To the dismay of her business supporters, the PM gave the coveted post of Industries Minister to Matiur Rahman Nizami, a high-ranking Jamaat official who has helped promote the growth of a Jamaat economic empire that embraces banking, insurance, trucking, pharmaceutical manufacturing, department stores, newspapers and TV stations.

Mr Harrison quoted a study last year by a leading Bangladeshi economist to say that the ''fundamentalist sector of the economy'' earns annual profits of some 1.2 billion dollar.

Now the BNP-Jamaat alliance is rigging the next national elections, scheduled for January, to prevent the return of the opposition Awami League to power. Voter lists are being manipulated, and the supposedly neutral caretaker Government and the commission that will run the election are being turned into puppets, according to Mr Harrison, a former South Asia bureau chief of The Post and the author of five books on South Asia.

The BNP argues that coalition rule helps moderates in the Jamaat to combat Islamic extremist factions. But the reality is that Jamaat inroads in the Government security machinery at all levels have triggered suicide bombings, political assassinations, harassment of the Hindu minority, and an unchecked influx of funds from Islamic charities in Saudi Arabia and the Persian Gulf to Jamaat-oriented madrassas (religious schools) that in some cases are fronts for terrorist activity, says Mr Harrison who has covered Bangladesh since 1951.
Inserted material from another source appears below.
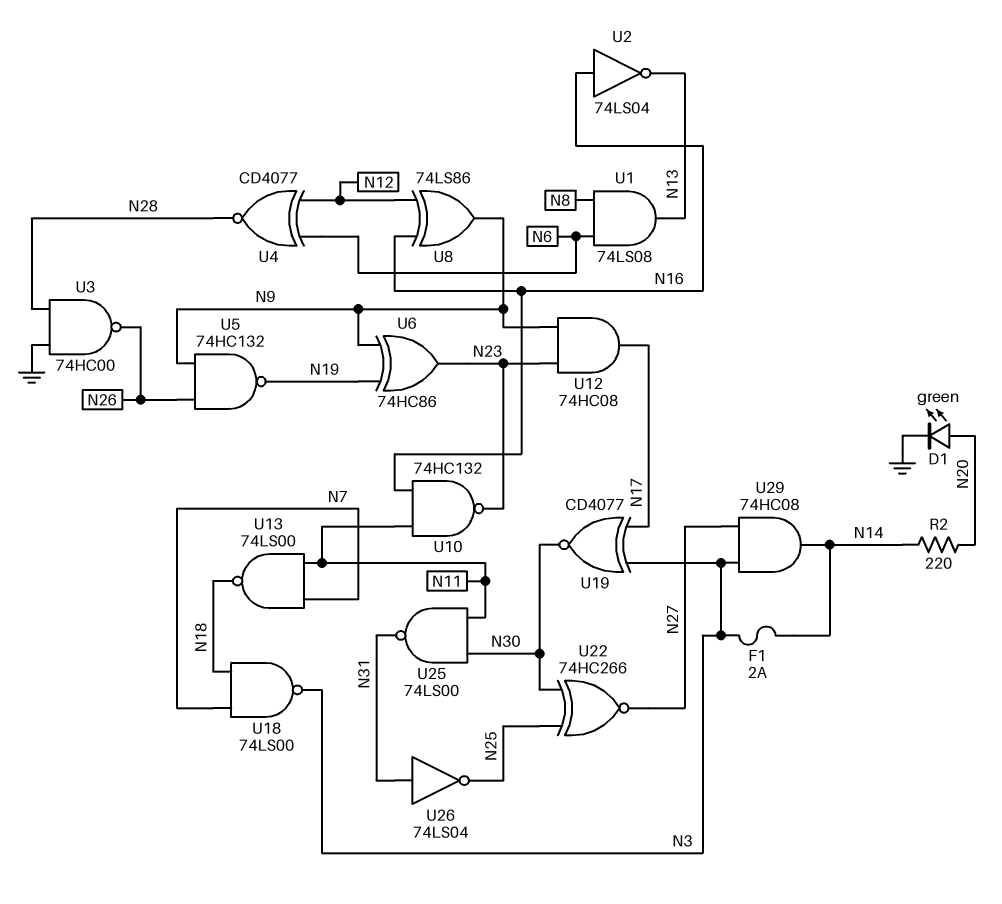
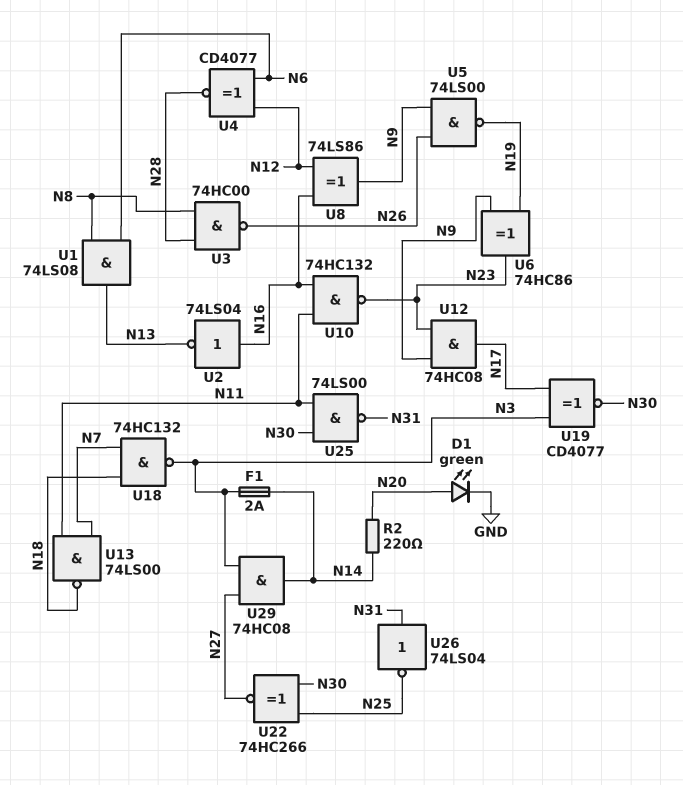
U3: NAND 74HC00 (in GND, in N28, out N26) -> NAND 74HC00 (in N8, in N28, out N26)
U5: NAND 74HC132 (in N9, in N26, out N19) -> NAND 74LS00 (in N9, in N26, out N19)
U18: NAND 74LS00 (in N7, in N18, out N3) -> NAND 74HC132 (in N7, in N18, out N3)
Mr Harrison says the bitterness of Bangladeshi politics is often attributed to a personal vendetta between two strong women, Prime Minister Khaleda Zia and the Awami League leader, Sheikh Hasina Wajed. But the roots of the current struggle go back to 1971, when Bengali East Pakistan, led by the Awami League, broke away from Punjabi-dominated West Pakistan to form the nation of Bangladesh.

The Jamaat, which originated in the western wing, opposed the independence movement and fought side by side with Pakistan forces against both fellow Bengalis and the Indian troops who intervened in the decisive final phase of the conflict.
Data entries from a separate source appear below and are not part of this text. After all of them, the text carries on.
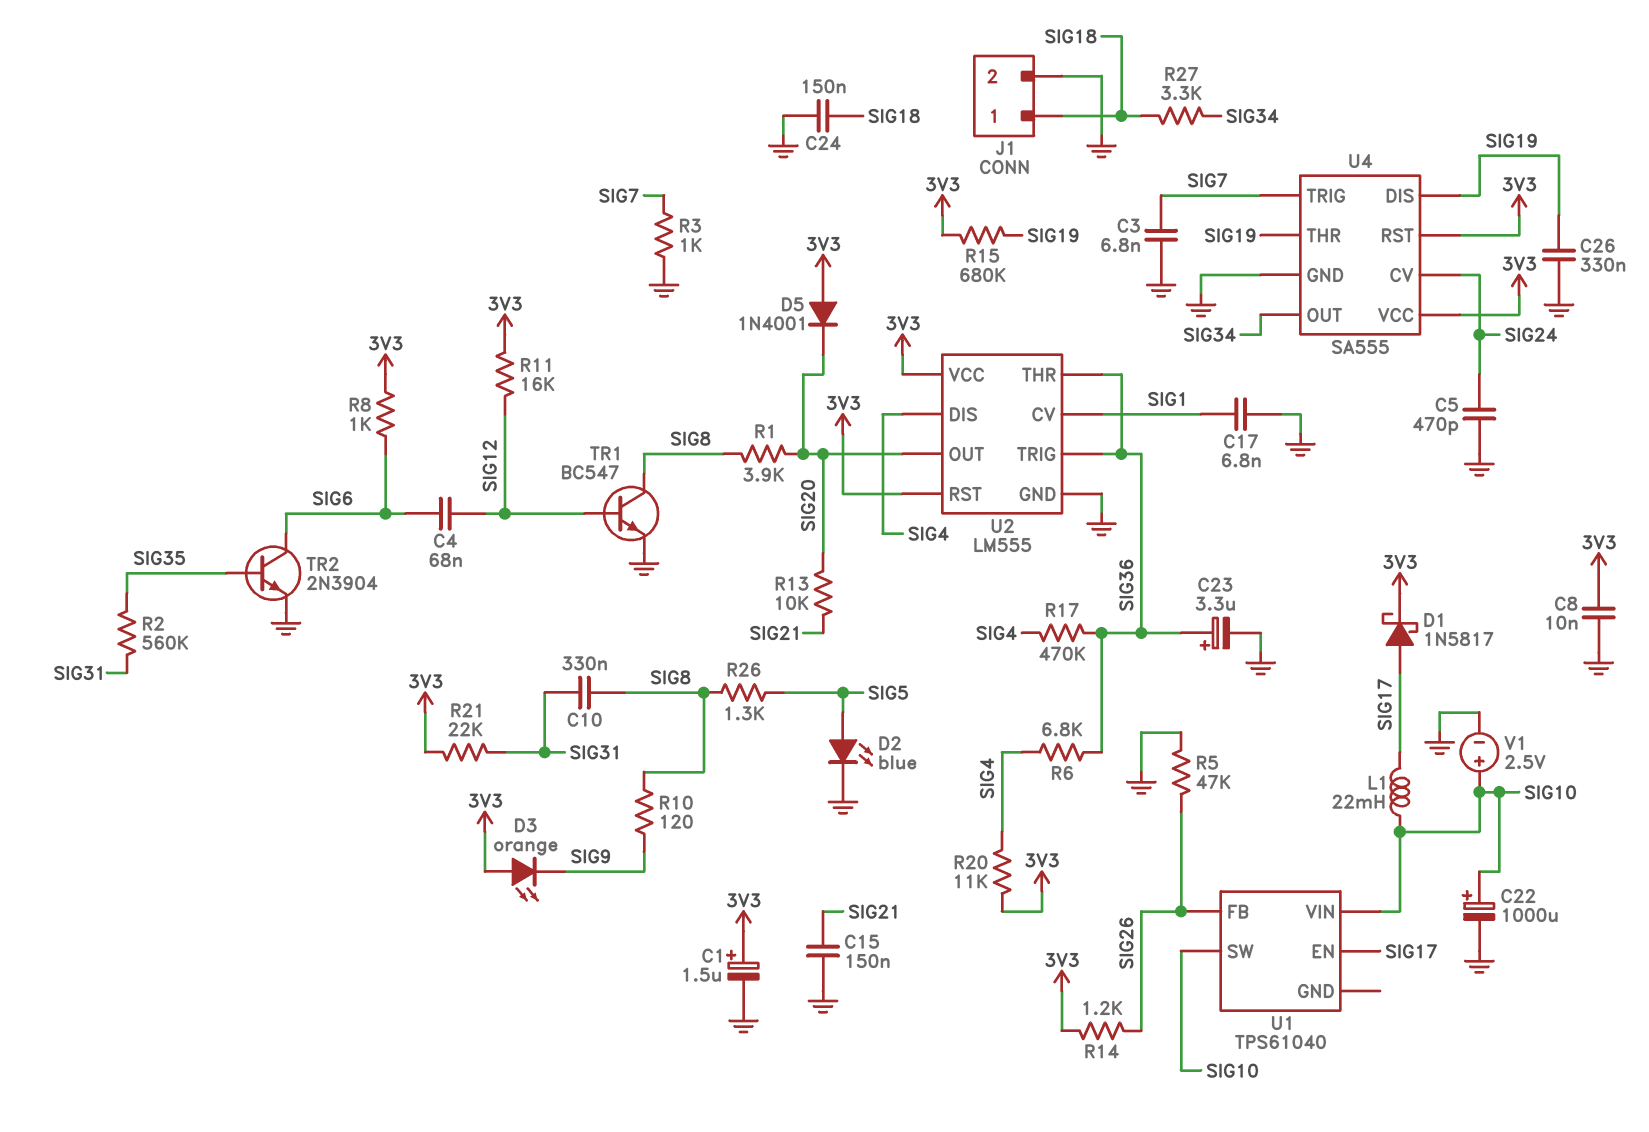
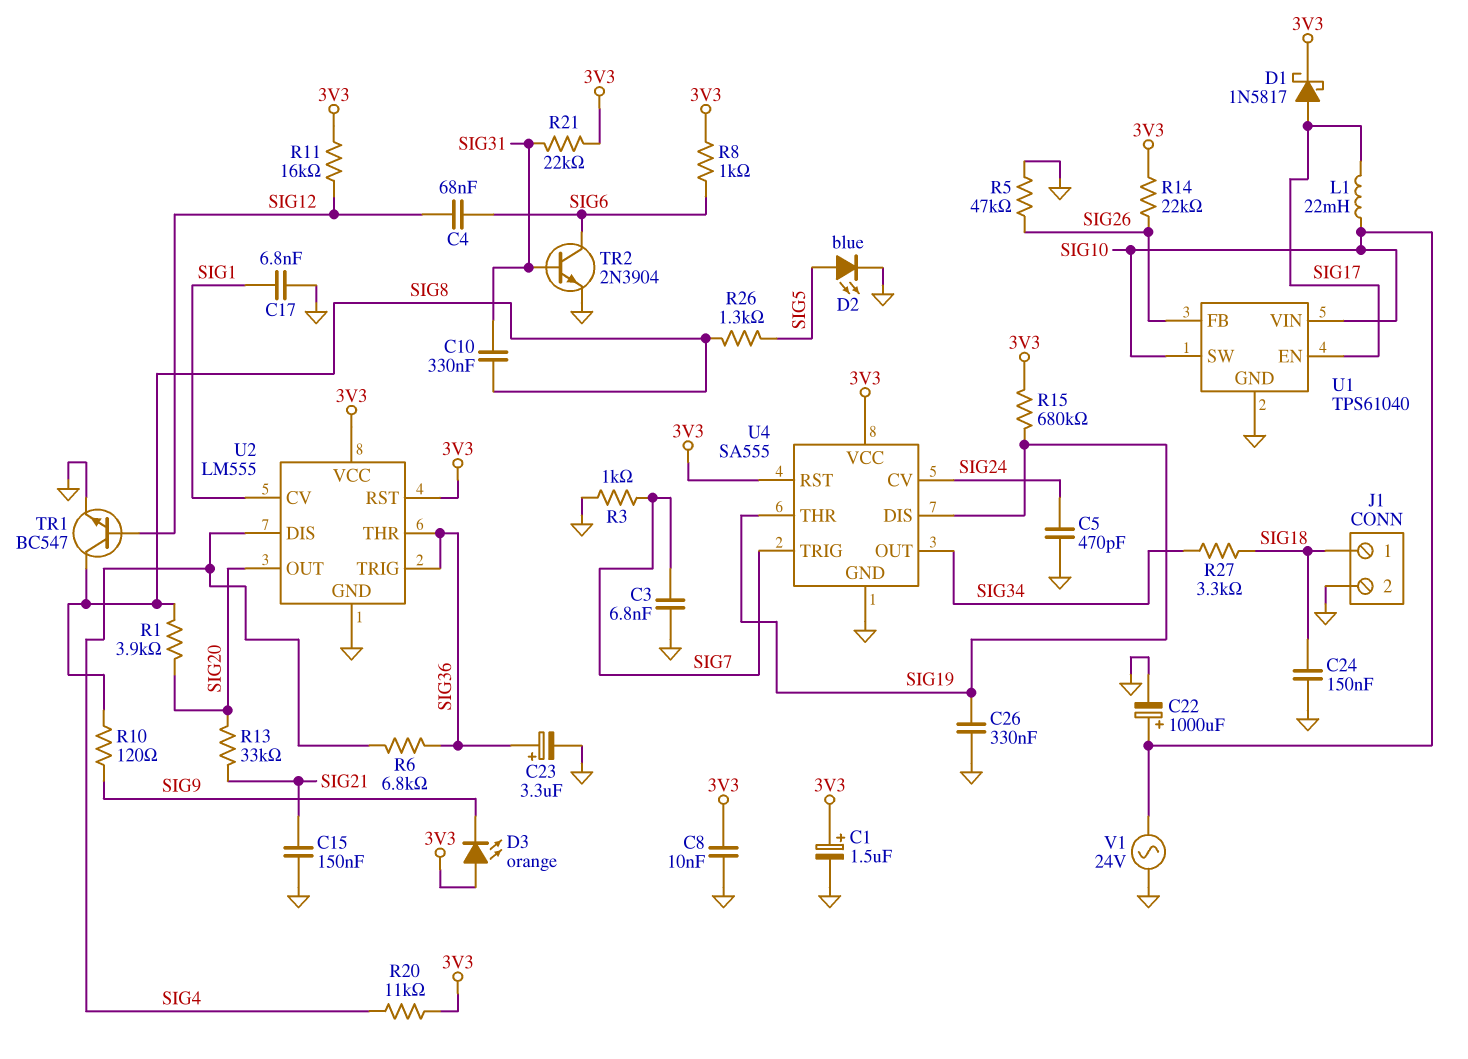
D5: diode 1N4001 (A 3V3, K SIG20) -> none
R2: 560k (SIG31, SIG35) -> none
R13: 10k (SIG20, SIG21) -> 33k (SIG20, SIG21)
R14: 1.2k (3V3, SIG26) -> 22k (3V3, SIG26)
R17: 470k (SIG4, SIG36) -> none
TR2: NPN 2N3904 (B SIG35, C SIG6, E GND) -> NPN 2N3904 (B SIG31, C SIG6, E GND)
U1 pin GND: none -> GND
V1: 2.5V (plus SIG10, minus GND) -> AC 24V (GND, SIG10)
For Pakistan's intelligence agencies, especially Inter-Services Intelligence (ISI), the legacy of the independence war has been a built-in network of agents within the Jamaat and its affiliates who can be utilised to harass India along its 2,500-mile border with Bangladesh.

In addition to supporting tribal separatist groups in north-east India, the ISI uses Bangladesh as a base for helping Islamic extremists inside India.

After the July 11 train bombings in Mumbai, a top Indian police official, K P Raghuvanshi, said his key suspects ''have connections with groups in Nepal and Bangladesh, which are directly or indirectly connected to Pakistan.'' What makes future prospects in Bangladesh especially alarming is that the Jamaat and its allies appear to be penetrating the higher ranks of the armed forces, Mr Harrison says.